Ganapathysubramanian describes the way the key component of plastic solar cells are made as similar to painting a wall.
“There are two materials (polymers or plastics) that perform different duties,” he said. “One absorbs sunlight and creates charges (called the donar), while the other (called the acceptor) helps transport the charges to the electrode.”
The materials are mixed together, dissolved in a solvent (just like in house-hold paint), and then coated on a surface. “As the solvent evaporates out, it creates a thin layer of solar cells,” he explained. “The process is exactly like the volatile solvent evaporating from the paint to leave behind the colored residue on your wall.”
Researchers in the field initially focused on developing the best material for the cells, but they soon realized how the cells are manufactured plays an important role in the efficiency of the cells. “We’re now looking at answering questions like what’s the optimal weight for material A and material B, what’s the best way to mix them, what solvent do you use, and how do you coat it,” Ganapathysubramanian said.
His project will model and simulate the fabrication process of thin film solar cells. Using computations allows Ganapathysubramanian to go through hundreds of thousands of formulations in a few weeks time compared to experimentalists trying out formulations one at a time.
To create the models, his research group has been working to understand what drives the process. Using simple conservation laws, principals of thermodynamics, and phase separation theories, the team develops equations to discover the rate at which the material properties and distribution is changing.
Olga Wodo, a postdoctoral research associate in Ganapathysubramanian’s group, has been developing methods that are allowing the group to solve these sorts of equations over an extended period of time. The process involves tracking the evolution of the materials every millisecond (or smaller) for at least an hour.
“The techniques Dr. Wodo has created, combined with the high performance computers at Iowa State, are allowing us to do what has never been possible in the field,” said Ganapathysubramanian.
For this project, Ganapathysubramanian has partnered with assistant electrical engineering professor Sumit Chaudhary, who received a CAREER award in 2011 to improve organic solar cells.

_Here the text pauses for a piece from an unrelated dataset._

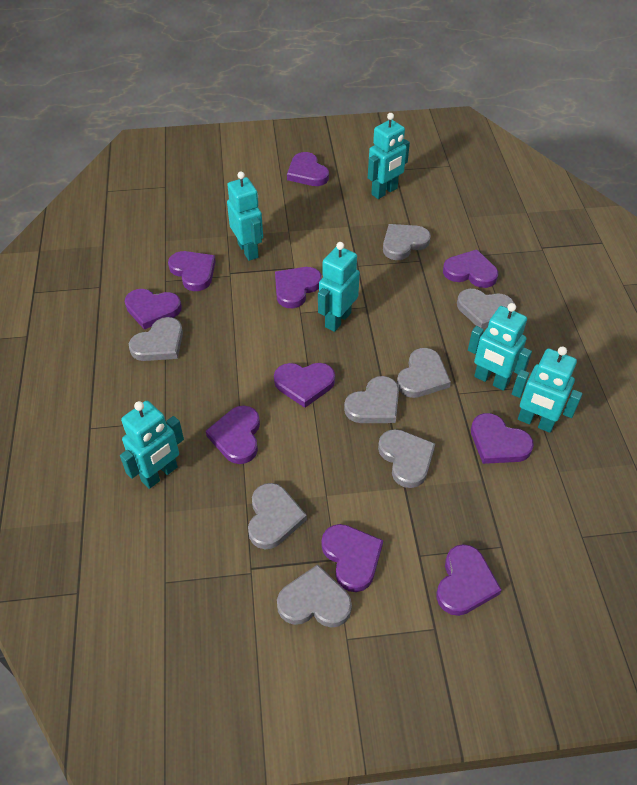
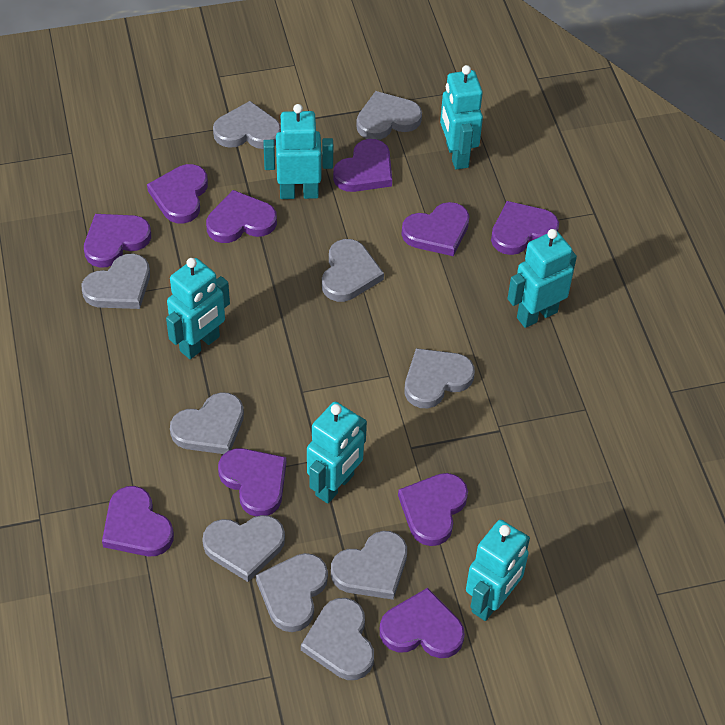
grey heart: 8 -> 10

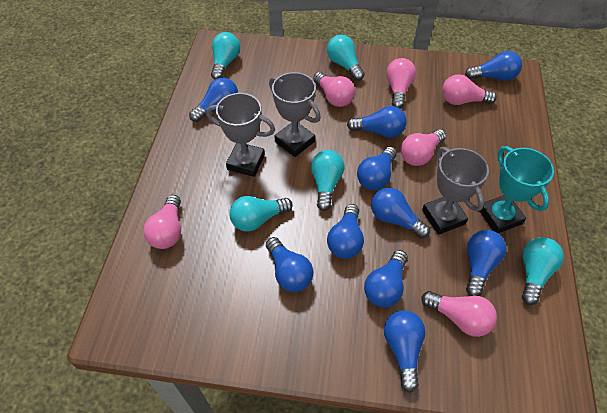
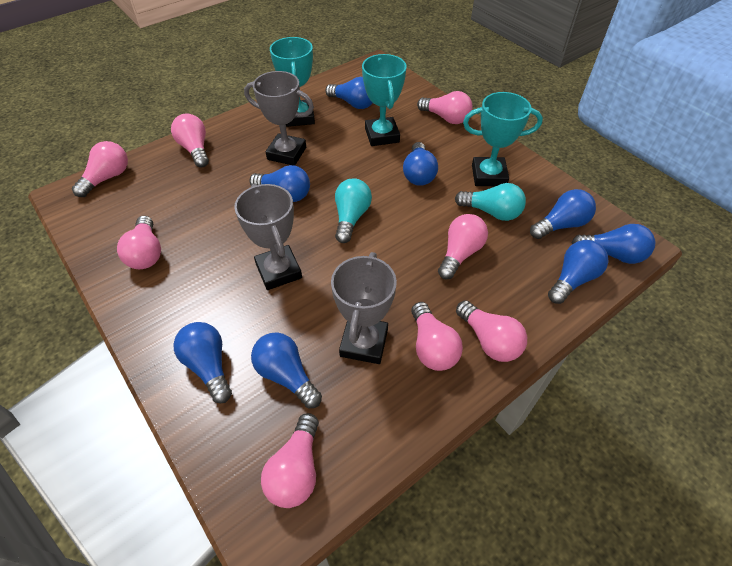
blue light bulb: 10 -> 8
pink light bulb: 6 -> 8
turquoise light bulb: 5 -> 2
turquoise trophy: 1 -> 3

He also works researchers at the King Abdullah University of Science and Technology in Saudi Arabia. “It’s important to have partners who are on the experimental side of a project,” said Ganapathysubramanian. “We are going to see more of these sorts of partnerships as science and engineering begin to see the advantages of modeling complex technologies.”
The project also features an educational/outreach component that will emphasize the importance of using computational resources and how the technologies can advance renewable energy. These lessons will be integrated into courses at different collegiate levels in addition to several activities at the K-12 level, including a “NanoDays” event at the Science Center of Iowa and a simulation of computational data displayed at the Virtual Reality Applications Center on campus.